Sudaría por la angustia y la ansiedad en muchas ocasiones en mi larga vida de militar, pero confieso que ningún lance fue como el de mi primer viaje por ultramar. No podía dejar de pensar que nuestra nave naufragaría, que era mucha la osadía del hijo de Adán pretender atravesar el océano sobre una carcasa de madera que había construido con sus humildes manos. Pensaba yo en que acabaríamos hundiéndonos sin remedio en las profundidades que sólo nuestro Señor, que todo lo hizo, conoce. Quizás me acordara yo en esa angustia del profeta Jonás, tragado por una ballena…


Eran infundados todos mis temores, pues, después de haber hecho escala en el puerto de Palermo en la isla de Sicilia, arribamos al puerto de Nápoles sin más contratiempo para mí que el que sufrían mis tripas, que creía removerse al vaivén de las olas. ¡Quién hubiera podido decirme que algún día haría la guerra sobre la cubierta de un barco!

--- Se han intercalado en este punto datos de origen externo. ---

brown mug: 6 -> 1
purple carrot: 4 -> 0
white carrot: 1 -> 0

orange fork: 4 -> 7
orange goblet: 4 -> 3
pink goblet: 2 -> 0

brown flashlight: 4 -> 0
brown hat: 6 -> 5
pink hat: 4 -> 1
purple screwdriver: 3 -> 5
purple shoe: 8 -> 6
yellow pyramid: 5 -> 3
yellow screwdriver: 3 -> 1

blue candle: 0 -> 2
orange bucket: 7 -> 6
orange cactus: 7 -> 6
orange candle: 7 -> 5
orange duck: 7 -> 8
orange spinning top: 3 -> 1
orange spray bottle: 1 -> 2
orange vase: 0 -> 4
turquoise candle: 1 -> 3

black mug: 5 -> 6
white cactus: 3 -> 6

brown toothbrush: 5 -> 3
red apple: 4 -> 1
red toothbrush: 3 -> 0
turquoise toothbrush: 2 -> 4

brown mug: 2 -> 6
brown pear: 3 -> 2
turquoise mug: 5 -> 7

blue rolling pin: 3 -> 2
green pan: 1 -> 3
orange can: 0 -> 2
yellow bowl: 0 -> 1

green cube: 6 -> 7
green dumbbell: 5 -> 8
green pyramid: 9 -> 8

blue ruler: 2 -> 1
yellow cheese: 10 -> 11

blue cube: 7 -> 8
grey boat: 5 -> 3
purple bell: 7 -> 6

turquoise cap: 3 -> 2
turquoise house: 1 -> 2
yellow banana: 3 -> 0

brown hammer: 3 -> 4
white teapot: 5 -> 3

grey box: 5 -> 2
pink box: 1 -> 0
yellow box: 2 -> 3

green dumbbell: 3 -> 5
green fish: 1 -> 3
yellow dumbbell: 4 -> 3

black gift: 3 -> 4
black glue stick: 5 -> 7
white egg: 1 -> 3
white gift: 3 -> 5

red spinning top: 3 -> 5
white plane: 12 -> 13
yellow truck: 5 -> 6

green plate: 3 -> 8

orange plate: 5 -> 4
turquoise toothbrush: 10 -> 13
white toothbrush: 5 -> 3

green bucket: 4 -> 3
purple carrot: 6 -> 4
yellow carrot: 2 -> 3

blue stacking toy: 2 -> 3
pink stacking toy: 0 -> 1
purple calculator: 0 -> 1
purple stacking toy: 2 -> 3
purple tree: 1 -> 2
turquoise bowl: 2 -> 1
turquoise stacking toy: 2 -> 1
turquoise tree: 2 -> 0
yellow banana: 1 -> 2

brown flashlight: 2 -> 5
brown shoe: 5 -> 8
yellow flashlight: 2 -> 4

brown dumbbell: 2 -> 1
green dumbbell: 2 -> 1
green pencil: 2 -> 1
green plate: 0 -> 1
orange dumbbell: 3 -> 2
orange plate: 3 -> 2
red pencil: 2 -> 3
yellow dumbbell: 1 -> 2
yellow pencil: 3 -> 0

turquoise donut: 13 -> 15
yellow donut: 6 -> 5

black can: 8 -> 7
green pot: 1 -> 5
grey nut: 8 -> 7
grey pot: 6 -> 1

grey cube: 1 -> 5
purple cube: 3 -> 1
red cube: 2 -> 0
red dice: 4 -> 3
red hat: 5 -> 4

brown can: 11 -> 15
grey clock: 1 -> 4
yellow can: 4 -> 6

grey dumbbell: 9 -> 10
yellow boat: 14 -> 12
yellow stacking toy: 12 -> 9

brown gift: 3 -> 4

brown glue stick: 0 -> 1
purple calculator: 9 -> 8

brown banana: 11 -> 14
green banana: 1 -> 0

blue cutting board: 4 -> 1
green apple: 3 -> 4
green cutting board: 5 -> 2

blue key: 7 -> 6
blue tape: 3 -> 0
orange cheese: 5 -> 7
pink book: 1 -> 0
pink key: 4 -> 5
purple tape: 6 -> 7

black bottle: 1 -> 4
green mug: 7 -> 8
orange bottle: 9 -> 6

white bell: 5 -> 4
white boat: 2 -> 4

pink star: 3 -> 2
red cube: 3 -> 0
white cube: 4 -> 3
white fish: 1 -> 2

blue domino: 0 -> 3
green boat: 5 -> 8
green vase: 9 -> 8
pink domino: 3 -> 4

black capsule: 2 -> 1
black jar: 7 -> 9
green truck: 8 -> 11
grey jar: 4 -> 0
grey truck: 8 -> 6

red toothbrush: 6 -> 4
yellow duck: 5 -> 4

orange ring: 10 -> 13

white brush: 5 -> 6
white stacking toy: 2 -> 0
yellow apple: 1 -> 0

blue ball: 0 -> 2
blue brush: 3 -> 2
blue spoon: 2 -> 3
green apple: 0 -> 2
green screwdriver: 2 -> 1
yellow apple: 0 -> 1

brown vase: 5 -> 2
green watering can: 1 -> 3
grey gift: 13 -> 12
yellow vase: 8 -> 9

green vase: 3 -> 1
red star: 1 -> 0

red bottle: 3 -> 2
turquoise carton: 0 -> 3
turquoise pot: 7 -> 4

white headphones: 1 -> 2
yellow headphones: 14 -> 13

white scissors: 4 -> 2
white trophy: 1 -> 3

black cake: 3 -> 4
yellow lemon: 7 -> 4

Tal fue mi alegría, que me atreví a acercarme a la baranda del barco para contemplar con arrobo el puerto de Nápoles, no sólo aliviado del término del viaje sino esperanzado por las grandes cosas que me esperaban en Italia. Yo no lo sabía pero la gloria nos aguardaba, si bien no antes de recibir un duro adiestramiento.


(1) Especie de peto de cuero que se llevaba sobre el jubón. Ésta era una prenda que se llevaba ajustada sobre el pecho hasta la cintura.

(2) Prenda que se llevaba bajo la cintura y sobre las calzas como adorno.
(3) Protector metálico que se llevaba sobre el cuello.

2 comentarios:

Anónimo dijo...

Este relato ya me lo conocía y en en su momento te hice la crítica, creo recordar que fué con este con el cual comentamos que tu vena literaria apuntaba hacia la novela histórica, te mueves muy bien en este género...de todas formas ahora mismo aún guardo el sabor del último relato que he recibido tuyo y a pesar de no tener nada que ver con este te diré que por mucho que te tire el relato histórico no nos dejes de regalar de tanto en tanto con uno de estos bomboncitos eróticos...chapeau! como diria un frances...
PD: si que te acordabas si...

Alex [Solharis] dijo...

Gracias, Luci. Me alegro de que te guste el género histórico, que a veces echo un poco en falta entre los que escribimos en la Red.